I've previously mentioned the gate page on Linux, but I thought a little more information might be useful.
The reason why system calls are so slow on x86 goes back to the ingenious but complicated segmentation scheme used by the processor. The original reason for segmentation was to be able to use more than the 16 bits available in a register for an address, as illustrated below.
When x86 moved to 32 bit registers, the segmentation scheme remained but in a different format.
Rather than fixed segment sizes, segments are allowed to be any size. This means the processor needs to keep track of all these different segments and their sizees, which it does descriptors. The segment descriptors available to everyone are kept in the global descriptor table or GDT for short. Each process has a number of registers which point to entries in the GDT; these are the segments the process can access (there are also local descriptor tables, and it all interacts with task state segments, but that's not important now).
The situation is illustrated below.
Since the processor knows what segments of memory the currently running process can access, it can enforce protection and ensure the process doesn't touch anything it is not supposed to. If it does go out of bounds, you receive a segmentation fault, which most programmers are familiar with.
The interesting bit comes when you want to make calls into code that resides in another segment. To implement a secure system, we can give segments a certain permission value. x86 does this with rings, where ring 0 is the highest permission, ring 3 is the lowest, and inner rings can access outer rings but not vice-versa.
Like any good nightclub, once you're inside "club ring 0" you can do anything you want. Consequently there's a bouncer on the door, in the form of a call gate. When ring 3 code wants to jump into ring 0 code, you have to go through the call gate. If you're on the door list, the processor gets bounced to a certain offset of code within the ring 0 segment.
This allows a whole hierarchy of segments and permissions between them. You might have noticed a cross segment call sounds exactly like a system call. If you've ever looked at Linux x86 assembly the standard way to make a system call is int 0x80, which raises interrupt 0x80. An interrupt stops the processor and goes to an interrupt gate, which then works the same as a call gate -- it bounces you off to some other area of code assuming you are allowed.
The problem with this scheme is that it is slow. It takes a lot of effort to do all this checking, and many registers need to be saved to get into the new code. And on the way back out, it all needs to be restored again.
On a modern system, the only thing that really happens with all this fancy segmentation switching is system calls, which essentially switch from mode 3 (userspace) to mode 0 and jump to the system call handler code inside the kernel.
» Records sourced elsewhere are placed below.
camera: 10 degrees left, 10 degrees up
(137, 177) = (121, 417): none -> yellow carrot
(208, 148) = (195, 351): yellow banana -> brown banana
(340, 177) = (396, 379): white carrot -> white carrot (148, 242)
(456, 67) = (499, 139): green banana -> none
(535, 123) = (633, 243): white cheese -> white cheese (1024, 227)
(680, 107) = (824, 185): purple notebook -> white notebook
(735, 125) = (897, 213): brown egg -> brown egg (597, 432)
Thus sysenter (and sysexit to get back) speed up the whole process over an int 0x80 call by removing the general nature of a far call (i.e. the possibility of going to any segment, with any ring level) and restricting you to going to ring 0 code at a specific segment and offset, as stored in registers.
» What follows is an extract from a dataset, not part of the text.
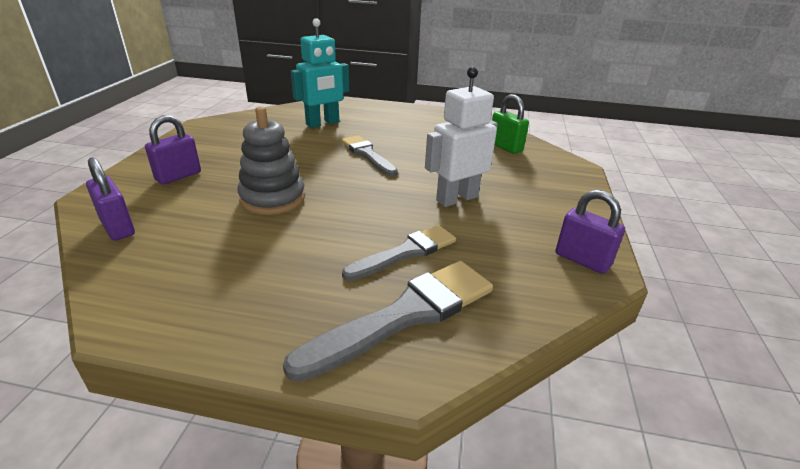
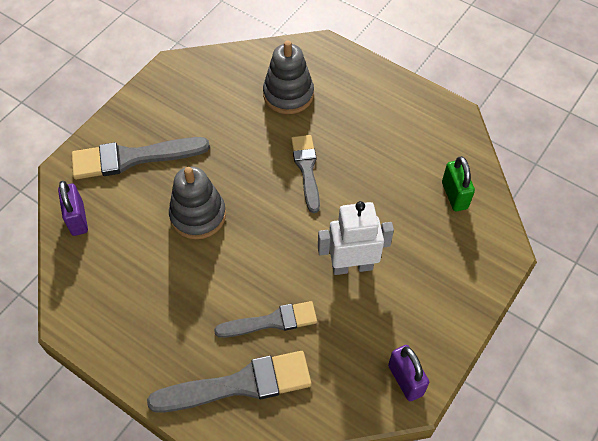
camera: 25 degrees right, 25 degrees up
(178, 176) = (133, 158): purple padlock -> grey brush
(323, 123) = (288, 94): turquoise robot -> grey stacking toy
Because there are so many less options, the whole process can be speed up, and hence we have a fast system call. The other thing to note is that state is not preserved when the kernel gets control. The kernel has to be careful to not to destory state, but it also means it is free to only save as little state as is required to do the job, so can be much more efficient about it. If you're thinking "wow that sounds like insert favourite RISC processor", you're probably right.
The x86 truly is a weird and wonderful machine!